Amash obviously isn't talking about abolishing laws against murder, bank robbery, fraud, etc. Those things are all against the law for good reason. Specifically, if I slug somebody in the jaw, I'm harming them (although probably not very much). And just as importantly, I
know I'm harming them and that what I'm doing is wrong -- all of us have a built-in moral intuition that tells us that we shouldn't go around punching people. Those are good laws. All of us who are libertarians, as opposed to anarchists, think that laws like that are great and the state should enforce them.
We have a ton of laws that don't work like that.
In some cases, they're laws that criminalize things that shouldn't be criminalized in the first place. For example, in Indiana
it's still a criminal offense to posses any amount of marijuana. In theory, a kid busted with a joint could get up to a year in year, which is insane. Now, obviously, the typical (white) Hoosier kid who gets caught with a little pot doesn't go to jail, but the fact that such a harsh sentence is hanging over a person's head for committing a harmless offense against an irrational law gives police and prosecutors a lot of power for no particularly well-intentioned reason.

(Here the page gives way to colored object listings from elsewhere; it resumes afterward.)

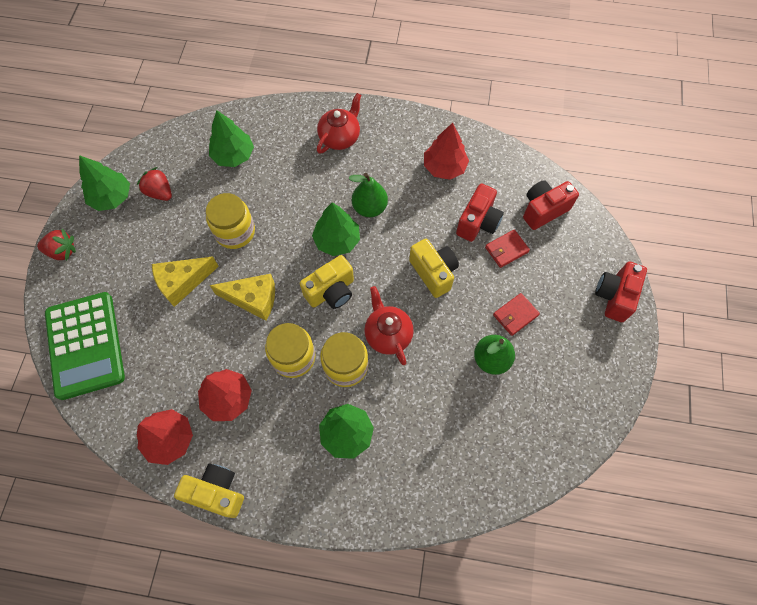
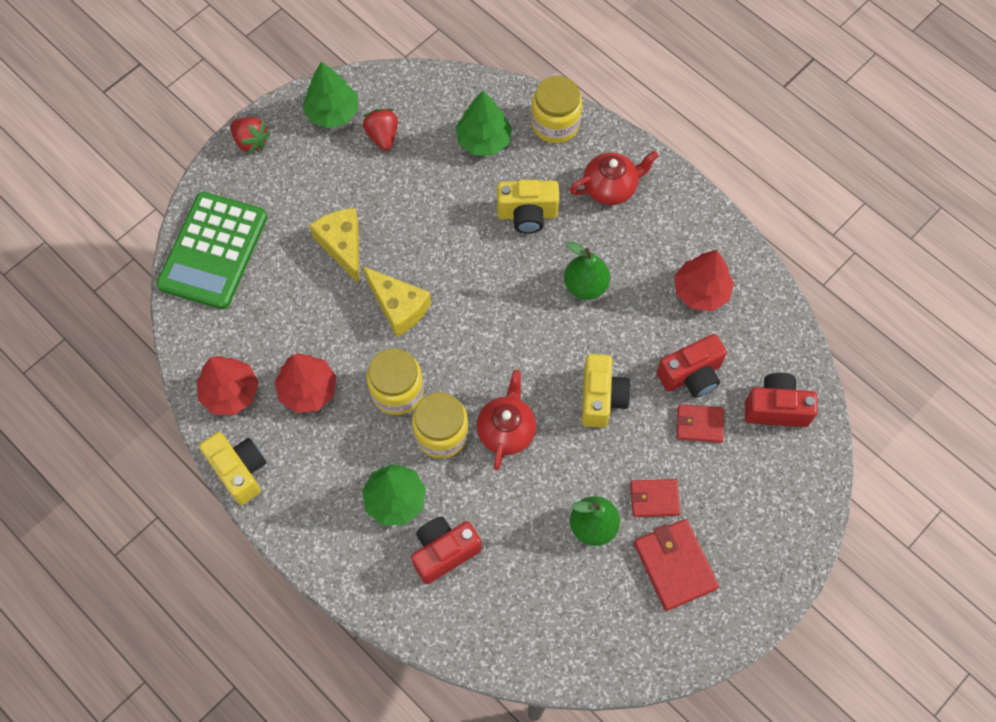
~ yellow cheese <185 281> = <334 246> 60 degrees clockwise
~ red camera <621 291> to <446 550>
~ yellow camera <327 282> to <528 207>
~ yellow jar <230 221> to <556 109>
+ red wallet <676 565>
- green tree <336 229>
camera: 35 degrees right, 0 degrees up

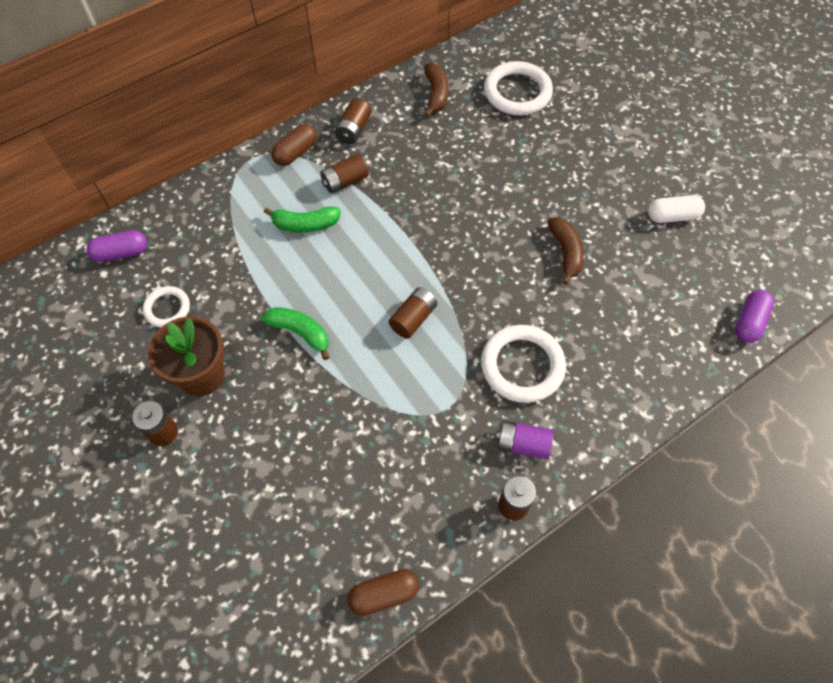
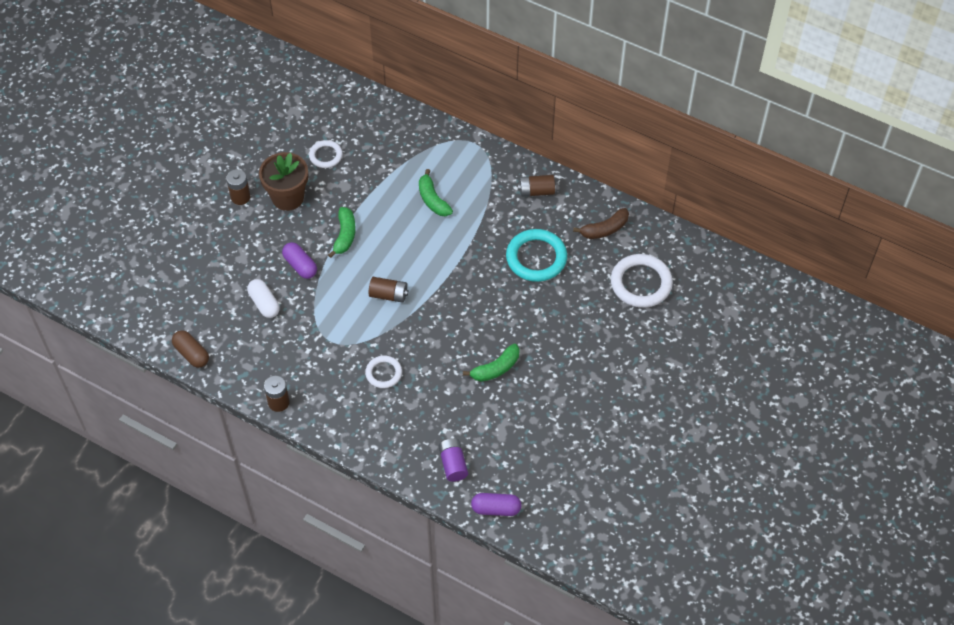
~ white capsule <676 209> to <263 298>
~ purple capsule <116 246> to <299 260>
~ white ring <523 364> = <383 372> x0.57
~ purple battery <524 440> to <453 460>
~ brown banana <565 251> to green banana <491 363>
+ turquoise ring <536 255>
- brown capsule <293 145>
- brown battery <344 173>
camera: 65 degrees right, 5 degrees down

Then you have a whole edifice of laws that exist for the purpose of making it easier to prosecute people who you think might be breaking some other law. For example, say I'm recreational poker player who values his privacy. I don't want to keep my poker winnings under my mattress, so I deposit them in my bank, like a normal person would. But I know that if I deposit $10K or more at a time, the bank will report that transaction to the federal government, and I don't want that because I don't think it's the government's business to keep track of every little thing that I do. So instead of depositing my winnings all at once, I make smaller deposits of $7K-$8K each.
I am now a felon who faces up to five years in federal prison because I deposited my winnings in batches that were too small.
It's probably not a coincidence that the war on drugs and war on terror both generated a bunch of these types of "crimes." They don't harm anybody and they're not even remotely intuitive, but they sure give prosecutors a lot of power.
And then you have a whole assortment of more or less random things that are illegal and (in theory) harshly punished. My go-to example for this sort of thing is
the federal crime of picking a feather up off the ground.
But there are lots of other examples out there. Without knowing the specific context of Gorsuch's remarks, my guess is that he was probably talking about this sort of stuff, although Gorsuch seems to be pretty good on this issue all around.